The defendants submit that the plaintiff knowingly failed to disclose a number of material matters including:
(a) that the funds advanced by the NAB and the equitable mortgages referred to above were applied to purchase the three subject Lots of land and fund the construction of six apartments at 13 Wilson Street, Brighton;
(b) that a judgment obtained by the plaintiff led to the ninth defendant becoming insolvent;
(c) that the sum which the plaintiff asserts is owing to it under the construction contract, which is the basis of the plaintiff’s claims in the VCAT proceeding(namely $750,810),[159] is in the VCAT Proceeding, the subject of defences and counterclaims which raise extensive defences and cross-claims based upon incomplete contract works, defects, and delay giving rise to liquidated damages and damages claim arising from loss of profit flowing from a claim that the plaintiff wrongfully terminated the building contract;
[159]Affidavit of Paritsi, 7 February 2020, [15].
(d) that, in the context of the contested building claims at VCAT, there was a cross claim against it by the ninth defendant for liquidated damages in the sum of $296,400[160] and at no stage during the course of the construction contract had the plaintiff sought any extensions of time which would have entitled it to an extension of time for completion under construction contract;
[160]Second El-Hissi Affidavit, [60], Exhibit ‘OEH-2’.
(e) that the ninth defendant served a breach notice on the plaintiff including, relying upon alleged breaches including failure by the plaintiff to achieve practical completion by 22 December 2018 at which point the proprietor alleged that the plaintiff was approximately seven months late in completing the works under the building contract;
(f) that ninth defendant maintained that the plaintiff’s Suspension Notice issued in respect of the construction contract breached the provisions of both the Building and Construction Industry Security of Payment Act 2002 (Vic) and the construction contract itself;[161]
[161]VCAT proceeding: Ninth Defendant’s Defence and Counterclaim, [31(e)].
(g) that the ninth defendant asserted that under the construction contract ‘Net Variations’ claimed by the plaintiff, as builder, were invalid in the sum of $638,065;
(h) the ninth defendant’s defences and counterclaims against the plaintiff, which were clearly articulated and notified in the ninth defendant’s Points of Defence and Counterclaim in the VCAT proceedings;[162]
[162]Second El-Hiss Affidavit, Exhibit ‘OEH-2’.
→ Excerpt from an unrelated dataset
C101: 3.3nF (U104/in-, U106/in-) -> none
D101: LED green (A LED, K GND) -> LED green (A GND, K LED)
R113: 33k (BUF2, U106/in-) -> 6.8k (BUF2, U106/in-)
(i) that the transfer of a NAB mortgage registration number AN384675L over Lots 1, 5 and 6 to the fourth defendant on 9 January 2020[163] was for consideration of $796,426.00 paid by NAB in consideration for the transfer of its mortgage;[164]
[163]Paritsi Affidavit, [32(a)].
[164]Paritsi Affidavit, Exhibit ‘PP-21’.
(j) that between 10 January 2020 and 13 January 2020, the fourth defendant, by mortgagee power of sale, transferred Lots 1, 5 and 6 for valuable consideration to the fifth, sixth and seventh defendants in circumstances where:[165]
[165]Paritsi Affidavit, [3(d)], [32(e) and (f)], Exhibit ‘PP-21’.
(i) it was entitled to sell Lots 1, 5 and 6 as mortgagee in possession (due to the default of the ninth defendant occasioned by the making of the VCAT freezing order), and this entitlement arose under the NAB Mortgage and Memorandum of Common Provisions AA1791;[166] and
[166]Second El-Hissi Affidavit, [21]-[22], Exhibit ‘OEH-15’.
(ii) the plaintiff knew, by reason of material filed in the VCAT Proceeding, that there were four equitable mortgagees in respect of the subject Lots whose interests were secured by charges contained in General Security Deeds and noted in caveats lodged on the titles of Lots 1, 5 and 6;[167] and
(k) the transfer of the NAB mortgage for valuable consideration and the existence of four equitable mortgagees whose interests were noted in caveats on the relevant titles.
[167]Second El-Hissi Affidavit, [19(h)-(j)], Exhibits ‘OEH-9-12 and 14’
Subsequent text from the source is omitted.